In patients with HUS and clinical signs of major neurological complications, imaging studies of the brain are performed to document the severity and nature of pathological changes. In most cases, CT has been the initial diagnostic imaging study of choice because of its greater availability compared to MRI. CT is able to document gross infarction, bleeding and generalized oedema, whereas subtle changes are much better demonstrated with MRI. With the advent of newer and faster imaging techniques, MRI is nowadays routinely applied for the evaluation of most non-traumatic CNS disease in children. There are several reports of the MRI findings in patients with HUS and neurological complications [815, 1922]. Although various imaging findings have been described in patients with neurological complications of HUS, most of the studies found basal ganglia lesions to be characteristic [811, 13, 14, 21, 22]. Other findings, including territorial infarction or diffuse white-matter changes similar to posterior leucoencephalopathy, which have been described anecdotally, reflect complications rather than specific changes of the disease [12, 15, 19, 20]. Although involvement of the basal ganglia is not specific for HUS and is also seen in various other conditions, including severe hypoxia, intoxication and infectious diseases, it supports the theory of a direct or receptor-mediated verotoxin-induced injury [23]. Our study confirms previous investigations regarding the distribution of pathological changes. We found signal intensity changes in the dorsolateral portion of the lentiform nucleus to be the most characteristic finding. Similar to other reported cases, these signal changes may extend into the surrounding white-matter tracts of the internal and external capsule. Besides the basal ganglia, we found pathological signal intensity changes within the thalamus, the brain stem and the cerebellum. None of our patients had territorial infarction or leucoencephalopathy.

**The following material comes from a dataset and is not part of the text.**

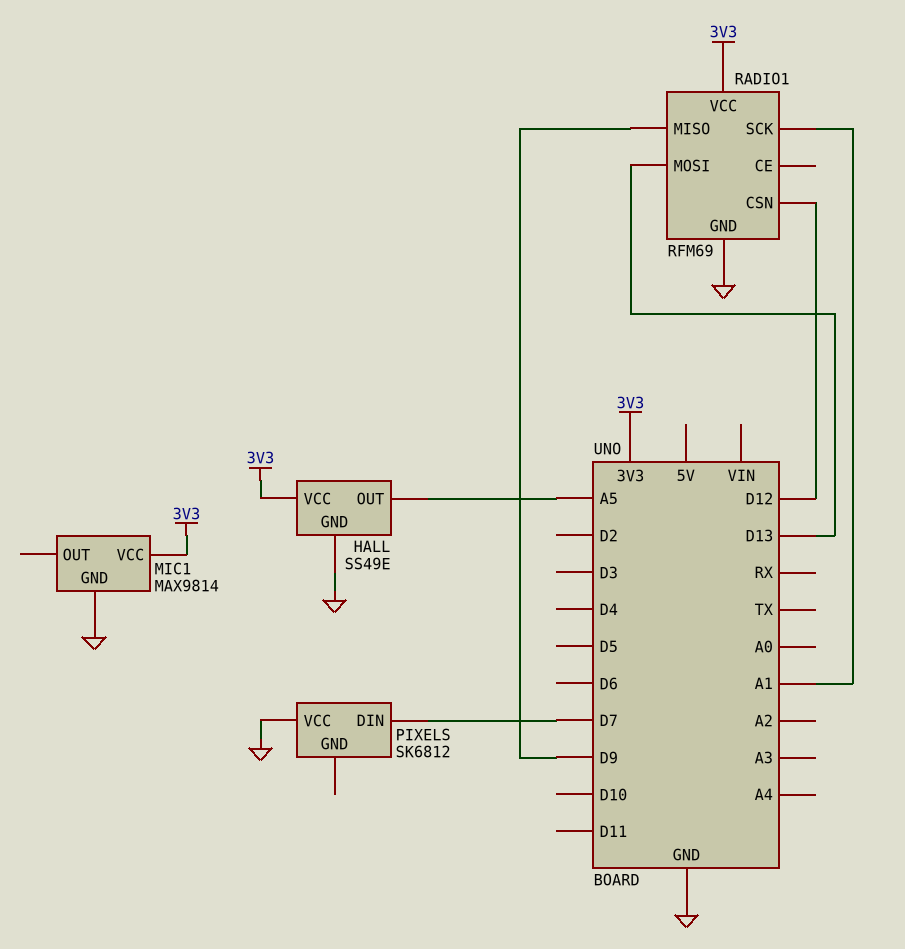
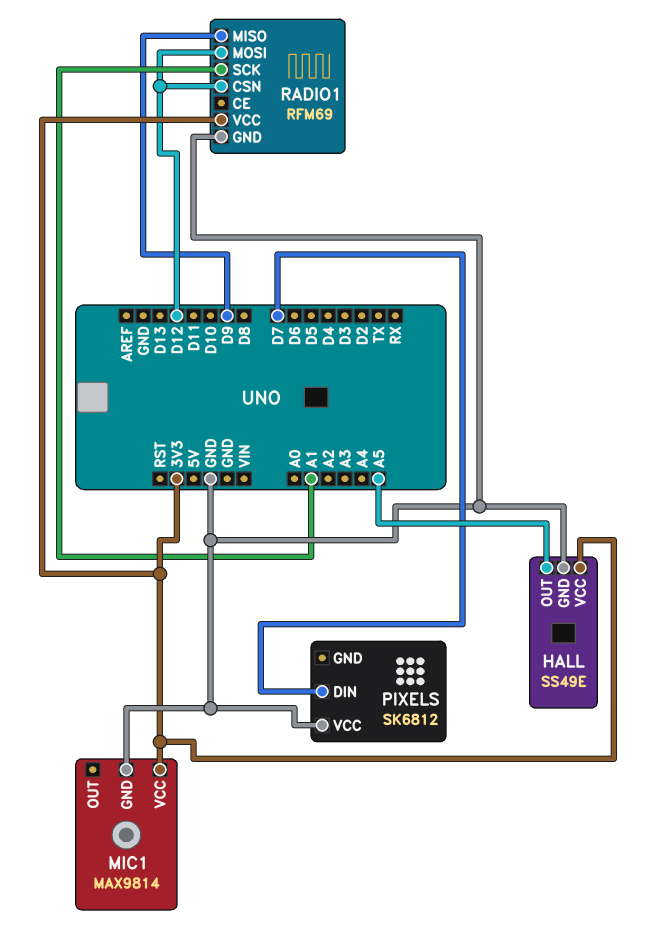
RADIO1 pin MOSI: D13 -> D12

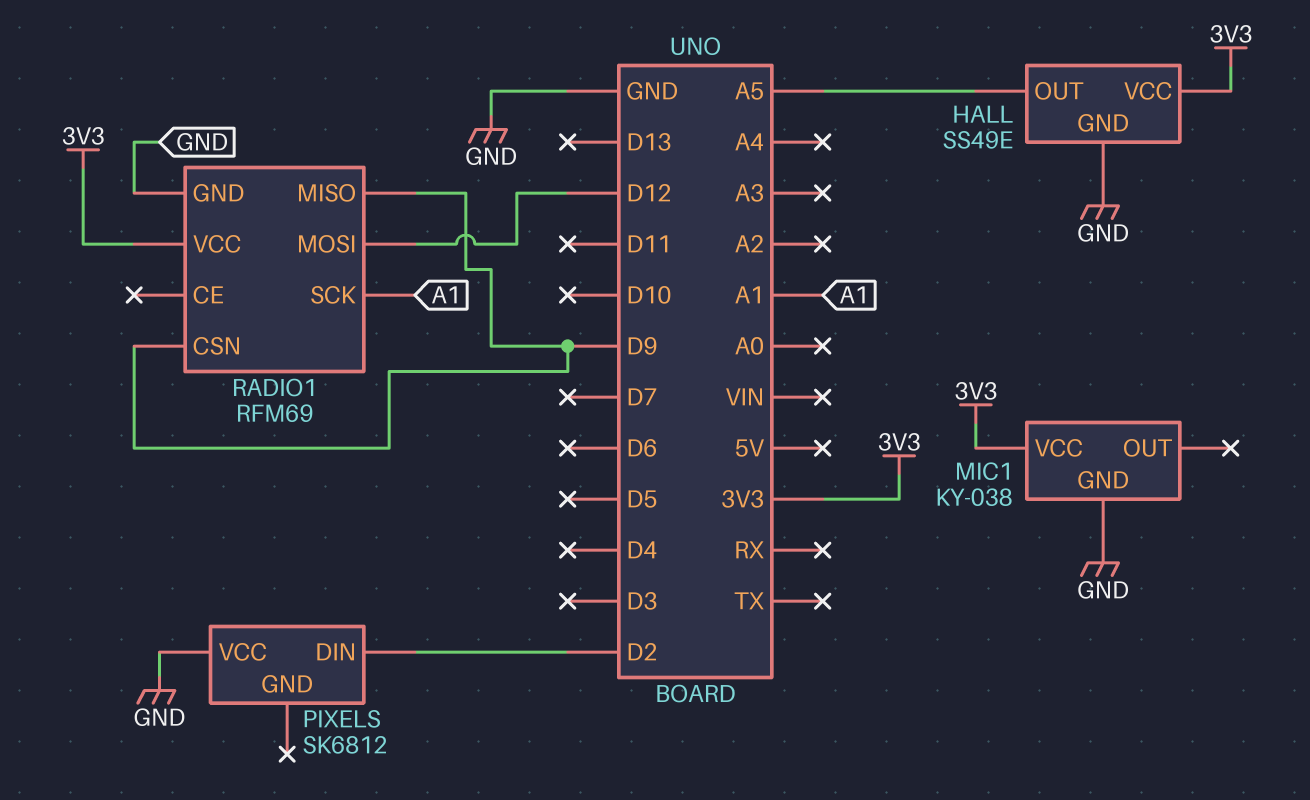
MIC1: MAX9814 -> KY-038
PIXELS pin DIN: D7 -> D2
RADIO1 pin CSN: D12 -> D9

The value of MRI with regard to prognosis of clinical outcome is controversial [9, 10]. We agree with Barnett et al. [10] that involvement of the basal ganglia is frequently associated with good clinical outcome. Even in patients with extensive and multifocal signal abnormalities, most of the initial imaging findings were reversible on follow-up. Analysing the prognostic value of various MRI findings, we found that the most reliable imaging feature indicating the development of a gliotic or cystic remnant on follow-up MRI was the detection of a haemorrhagic component within a lesion. These lesions were associated with at least some minor neurological dysfunction or delayed neurological recovery.

In conclusion, our study confirms that HUS with CNS involvement characteristically involves the basal ganglia. Even in patients with severe imaging findings we found almost complete resolution of disease on follow-up examinations. The positive course of imaging findings correlated well with good clinical outcome in our patients.